The BIWAASE’AA Outreach program offered programing both during school and after school. The Aboriginal Affairs Minister says regarding referencing programs, “We will be realigning the program to meet our current needs for skills training development and job readiness for aboriginal youth. We are putting the train back on the tracks”.
The BMO Financial Group is stating that one of the issues that will potentially boost Canada’s economy is raising the bar and making sure that our country’s growing Aboriginal population narrows the education gap that is currently growing.
“Canada’s rapidly growing Aboriginal population has the potential to fill the country’s looming skill and labour shortage but only if a widening post-secondary education gap between Aboriginal and non-Aboriginal people can be stemmed”, according to BMO Financial Group.
“As the youngest and fastest growing segment of Canada’s population, Aboriginal youth represent a large pool of talent for Canada’s workforce. The Aboriginal population is growing at a rate of 1.8 per cent — almost twice the growth rate of the general population at 1 per cent”.
The funding for Aboriginal education in Ontario for youth on reserves is half of what it is for a student living off of a reservation.
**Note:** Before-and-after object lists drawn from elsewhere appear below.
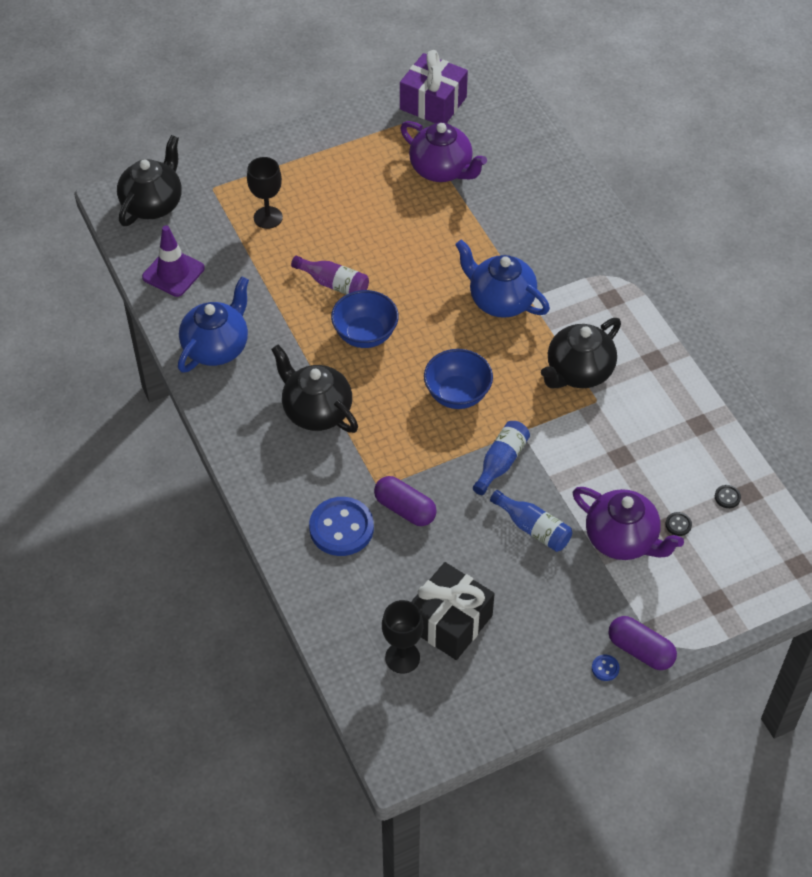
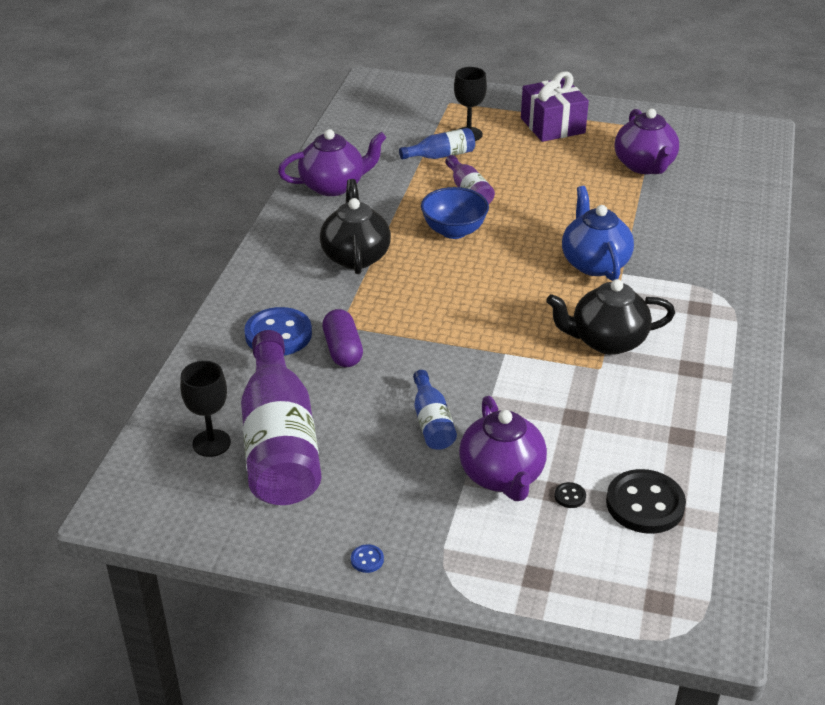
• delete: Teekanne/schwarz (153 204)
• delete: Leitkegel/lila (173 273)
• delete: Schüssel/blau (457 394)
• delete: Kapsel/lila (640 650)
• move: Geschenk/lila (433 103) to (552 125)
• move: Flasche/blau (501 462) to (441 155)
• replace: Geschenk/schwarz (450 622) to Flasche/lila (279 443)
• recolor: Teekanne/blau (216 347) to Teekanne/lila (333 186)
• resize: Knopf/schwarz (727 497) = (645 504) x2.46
That is making the situation harder for young people to gain an equal footing education wise once they head to high school.
The cuts to the Creighton Youth Services for the provision of the Community Support Team mean that high risk youth in our community will no longer receive the support needed to attempt to re-align those young people.
Perhaps the partnership between the provincial government, building a half billion dollar court house in Thunder Bay and the federal government putting billions of tax dollars into building prisons makes sense.
“An ounce of prevention is worth a pound of cure,” That old adage, it seems is one not many MPPs, or MPs have remembered.
In the rush to cut programs, that don’t cost nearly as much as courthouses and prisons, not to mention the cost to the victims – both the provincial and federal governments are earning failing grades.
Passing grades would be earned by government leaders taking the time to look at finding savings that won’t impact those in our society most at risk, and planning the way forward to make real sense.
Can it happen? Maybe it can, but it is going to take you, as citizens to raise your voices and start making sure your voices are heard.